Le Lettere dal carcere – I minorenni in carcere
Per il Blog “Come Gesù”: questa settimana vorrei condividere con voi qualche riflessione che mi hanno chiesto di scrivere sul carcere per i minorenni.
Spesso i giovani che entrano in carcere da minorenni sono ragazzi difficili. Non credo però che siano cattivi. Penso che lo diventino dopo, stando in galera. Nella stragrande maggioranza dei casi i detenuti minorenni vengono da nuclei familiari complicati. Molti di loro hanno solo sfiorato l’amore di un padre o di una madre. Molti di loro non hanno conosciuto l’amore di una famiglia. Hanno solo conosciuto la parte più cinica della società. Penso che abbiano conosciuto prima la cattiveria innocente dei bambini, poi quella dispettosa dei ragazzi e alla fine quella malvagia del carcere.
Credo che molti giovani detenuti diventeranno da adulti dei delinquenti perché in carcere si sentono soli e indifesi. E si convincono che nel mondo nessuno gli voglia bene.
La prima volta che entrai in carcere avevo sedici anni e l’impatto fu tremendo. Fu anche la prima volta che un gruppo di guardie mi massacrò di botte. A dire la verità un po’, ma solo un pochino, me lo meritavo. Avevo tirato un piatto di patate in faccia al brigadiere. Non lo dovevo fare. Ma era stato più forte di me. Non riuscivo a stare zitto se offendevano mia madre. E il brigadiere mi aveva chiamato figlio di puttana perché mi ero lamentato, avevo fame, che le patate erano poche e crude. Mi ricordo che le guardie entrarono in cella e mi saltarono addosso tutte insieme. Mi riempirono di calci e pugni. Soffrii più per le parolacce che mi dicevano che per le botte. Non dissi però nulla. Non gridai. E non mi lamentai come facevano gli altri ragazzi quando venivano picchiati. Non diedi alle guardie questa soddisfazione.

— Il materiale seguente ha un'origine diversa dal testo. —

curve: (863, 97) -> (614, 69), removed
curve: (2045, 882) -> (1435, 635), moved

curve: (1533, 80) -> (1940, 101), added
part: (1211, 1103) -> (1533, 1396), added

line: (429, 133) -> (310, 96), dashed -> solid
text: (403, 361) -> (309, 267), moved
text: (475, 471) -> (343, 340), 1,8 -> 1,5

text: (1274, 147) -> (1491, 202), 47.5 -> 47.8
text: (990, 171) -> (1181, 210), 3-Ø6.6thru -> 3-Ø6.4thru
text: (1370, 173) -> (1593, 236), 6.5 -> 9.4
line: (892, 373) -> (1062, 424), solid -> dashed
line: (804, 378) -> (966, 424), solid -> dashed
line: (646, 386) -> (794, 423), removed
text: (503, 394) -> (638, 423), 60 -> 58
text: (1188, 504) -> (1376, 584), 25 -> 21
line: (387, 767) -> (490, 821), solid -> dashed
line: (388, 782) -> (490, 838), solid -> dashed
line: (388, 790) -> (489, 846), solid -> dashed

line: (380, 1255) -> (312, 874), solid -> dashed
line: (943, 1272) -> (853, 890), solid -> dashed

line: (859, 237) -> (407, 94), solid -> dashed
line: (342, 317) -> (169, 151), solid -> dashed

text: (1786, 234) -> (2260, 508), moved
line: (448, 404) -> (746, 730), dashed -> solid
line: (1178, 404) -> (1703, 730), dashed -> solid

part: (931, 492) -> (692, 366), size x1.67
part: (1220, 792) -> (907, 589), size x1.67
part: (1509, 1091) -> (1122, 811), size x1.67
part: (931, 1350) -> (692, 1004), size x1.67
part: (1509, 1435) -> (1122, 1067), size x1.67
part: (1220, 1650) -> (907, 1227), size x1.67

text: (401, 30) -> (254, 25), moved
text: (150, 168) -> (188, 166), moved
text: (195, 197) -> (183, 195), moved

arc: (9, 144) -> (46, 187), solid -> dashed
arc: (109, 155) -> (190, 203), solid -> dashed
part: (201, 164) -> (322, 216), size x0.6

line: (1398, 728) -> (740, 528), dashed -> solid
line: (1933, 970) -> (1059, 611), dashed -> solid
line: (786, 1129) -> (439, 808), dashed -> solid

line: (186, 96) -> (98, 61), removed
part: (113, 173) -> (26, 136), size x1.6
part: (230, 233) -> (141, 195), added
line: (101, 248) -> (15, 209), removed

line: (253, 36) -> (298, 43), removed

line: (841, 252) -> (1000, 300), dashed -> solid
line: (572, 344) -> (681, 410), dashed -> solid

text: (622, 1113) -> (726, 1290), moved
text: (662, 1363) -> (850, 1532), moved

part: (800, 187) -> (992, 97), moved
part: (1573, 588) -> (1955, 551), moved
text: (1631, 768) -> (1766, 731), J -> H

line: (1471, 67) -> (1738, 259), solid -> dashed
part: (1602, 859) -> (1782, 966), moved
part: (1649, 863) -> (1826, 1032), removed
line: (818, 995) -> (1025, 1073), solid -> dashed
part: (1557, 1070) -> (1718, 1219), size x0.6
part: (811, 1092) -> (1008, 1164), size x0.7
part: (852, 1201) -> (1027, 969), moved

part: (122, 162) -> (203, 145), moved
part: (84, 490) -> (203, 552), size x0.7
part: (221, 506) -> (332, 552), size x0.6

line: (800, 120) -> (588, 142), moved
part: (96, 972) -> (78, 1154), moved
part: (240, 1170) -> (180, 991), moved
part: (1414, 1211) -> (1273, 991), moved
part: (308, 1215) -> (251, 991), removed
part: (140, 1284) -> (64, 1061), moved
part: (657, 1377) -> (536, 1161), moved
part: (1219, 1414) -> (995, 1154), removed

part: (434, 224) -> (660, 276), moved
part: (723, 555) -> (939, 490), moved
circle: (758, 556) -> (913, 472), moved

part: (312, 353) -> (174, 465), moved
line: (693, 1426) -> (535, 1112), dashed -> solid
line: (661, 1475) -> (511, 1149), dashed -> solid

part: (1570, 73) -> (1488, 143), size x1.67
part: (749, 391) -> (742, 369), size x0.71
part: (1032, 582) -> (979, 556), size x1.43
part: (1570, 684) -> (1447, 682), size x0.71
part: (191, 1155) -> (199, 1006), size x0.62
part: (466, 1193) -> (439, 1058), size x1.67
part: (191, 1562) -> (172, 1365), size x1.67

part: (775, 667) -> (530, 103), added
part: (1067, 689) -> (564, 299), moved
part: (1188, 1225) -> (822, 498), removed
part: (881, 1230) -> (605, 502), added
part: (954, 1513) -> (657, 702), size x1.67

Loro s’incazzarono ancora di più. E mi picchiarono ancora più forte. Mi ricordo che mi rannicchiai in un angolo e mi coprii il viso e la testa con le gambe e le braccia. Il pestaggio durò dieci minuti, ma mi parve un’eternità. Quando andarono via piansi come un ragazzino, perché in fondo, anche se avevo commesso quella cazzo di rapina in un ufficio postale con una pistola giocattolo, ero solo un ragazzo. Avevo dolore dappertutto, ma quello che mi faceva più male era l’umiliazione e l’impotenza. Mi ricordo che giurai a me stesso che da grande mi sarei vendicato di tutti e di tutto, contro la società e il carcere. E credo di esserci riuscito perché quando uscii dal carcere da maggiorenne avevo appreso la cultura e la mentalità per diventare un criminale.
Pensavo che certe cose nelle carceri minorile non accadessero più, ma un giovane detenuto pugliese, Andrea, mi ha raccontato che le cose non sono cambiate così radicalmente dai miei tempi. Adesso nelle carceri minorili le punizione non sono più fisiche come in passato, sono molto più sottili. E spesso più che sul corpo ti picchiano sul cuore e sull’anima.
Sono convinto che le carceri minorili sono delle vere e proprie fabbriche di delinquenza, per creare i detenuti che riempiranno le carceri da adulti. Non credo che ci sia la possibilità di migliorare o riformare le carceri minorili, si può solo abolirle perché chiudere un ragazzo in una cella è un crimine ancora più brutto di quello che lui ha commesso.
Penso spesso che forse se non fossi stato in carcere da minorenne non sarei diventato il criminale che sono diventato dopo. Non ne sono però sicuro. Forse lo sarei diventato lo stesso, ma una cosa è certa: i giovani sono più influenzabili degli adulti. E durante la mia carcerazione da minorenne è cresciuto il mio odio verso lo Stato e tutte le istituzione che lo rappresentano.